Neither country's leaders have suggested that freezing Hamas out of the equation will make an eventual peace settlement any easier, because they doubt that Hamas's support from hundreds of thousands of Palestinians is simply going to disappear.
"For Jordan and the Arab states, things have to return to where they were. We need a reunited Palestinian government, a unity government that includes Hamas. I personally am against what Hamas stands for – religious government – but you simply can't get far towards peace without them," says Mr. Gheishan
For the moment, the two states, as well as Saudi Arabia, which helped broker the unity government that Abbas dissolved after last week's fighting, have confined their public statements to calls for Palestinian unity and the flow of humanitarian aid to all needy Palestinians, whether they live in the Hamas-controlled Gaza Strip or in the West Bank of Fatah.
But privately they appear to be positioning themselves to weaken Hamas. The Arab-language newspaper Al Hayat cited unnamed sources as saying Egyptian intelligence chief Omar Sulaiman, who has coordinated Egyptian relations in the Gaza Strip, called Hamas leader Khaled Mashaal to tell him Egypt was "furious" with the group.
Hamas is an offshoot of the Muslim Brotherhood, which is the major political opposition group in both Jordan and Egypt.
"The [Jordanian] government is very anxious and worried, but they are in fact in a much stronger position than they were a few years ago," says Musa Shteiwi, the director of the Jordanian Center for Social Research in Amman.
In an April poll by his organization, 17 percent of Jordanians said they supported the country's Islamists, but that was down from 32 percent in 2005, he said. He says that while most of the shift was due to terrorist attacks by Al Qaeda-inspired militants here, he suspects that "Hamas conduct since coming to power has also played a role."
Perhaps bolstering his analysis has been the stance of Jordan's Muslim Brotherhood.

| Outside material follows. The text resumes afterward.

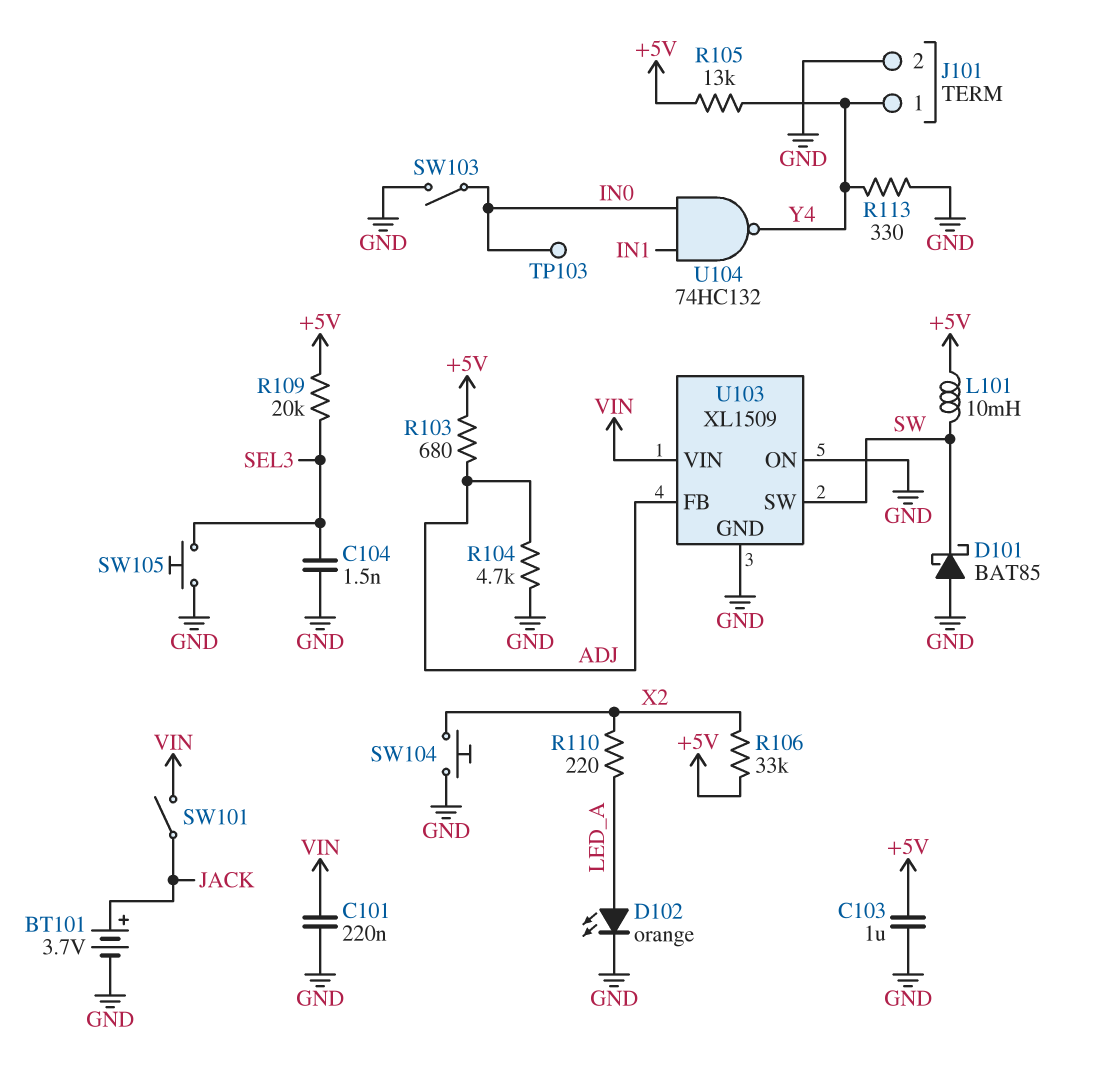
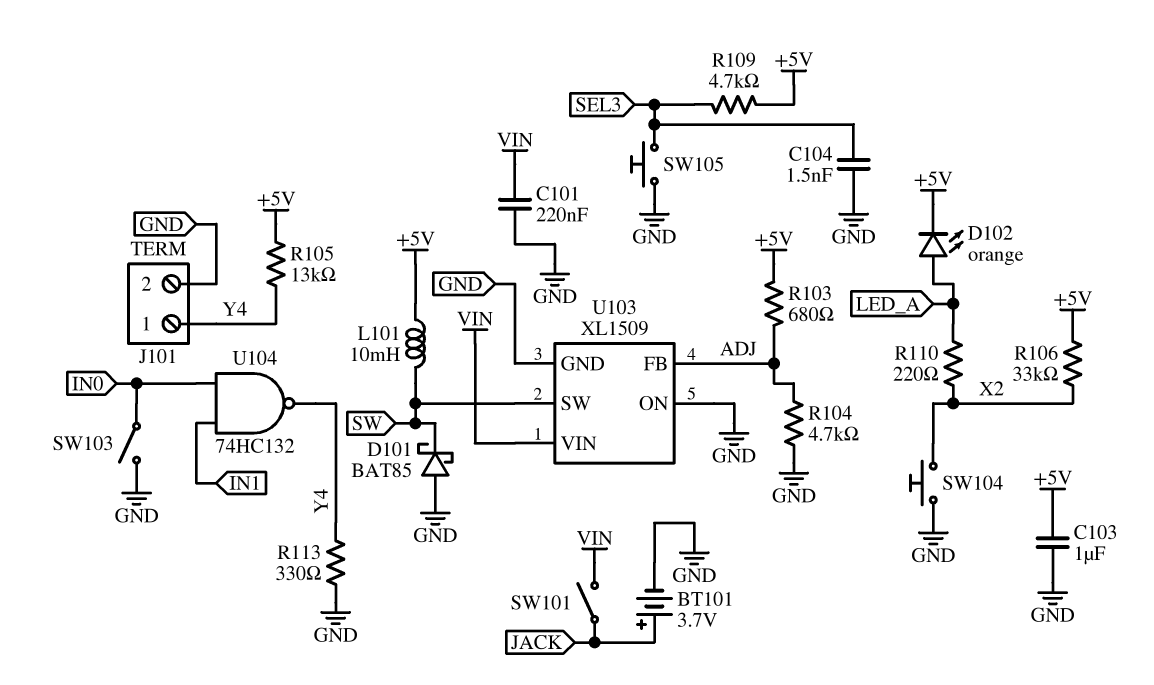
D102: LED orange (A LED_A, K GND) -> LED orange (A LED_A, K +5V)
R109: 20k (+5V, SEL3) -> 4.7k (+5V, SEL3)
TP103: test point (IN0) -> none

In a statement Monday, the group, which typically offers four-square support to its Palestinian comrades, was directly critical.
"Abbas is the legitimate Palestinian president and Hamas's battle should be with the Zionist enemy, not other Palestinians, so we ask them to return to a policy of dialogue and to restore the institutions in Gaza," the statement says.
To be sure, Egypt and Jordan are not identically threatened by current circumstances. "It's easier for us, since Gaza isn't on our border," says Gheishan. "It's more of an Egyptian problem."
Signs of that problem were visible a few miles west of the Rafah Crossing, which connects Gaza to Egypt. Standing a few meters from a crumbling concrete wall, Abdel Razaq Abdel Hamid is trying to explain how bad conditions are across the border in Gaza, when a deafening blast cuts him off.
The explosion was apparently the latest attempt to breach the wall that seals off the teeming territory from Egypt. "The Palestinians bomb the border to come here – because there is no water, no food [in Gaza]," he says. "If the US and Europe want to punish [someone] they must punish Hamas, not these people," says Mr. Abdel Hamid.
Israel has closed all the Gaza border crossings. But on Tuesday, the Associated Press reported that Israel let in the first food aid shipment from the UN World Food Program – 10 truckloads of food and two trucks carrying medical supplies. The WFP ordinarily feeds 250,000 Gazans. Shlomo Dror, an Israeli military spokesman, says aid would continue to flow barring Hamas "interference."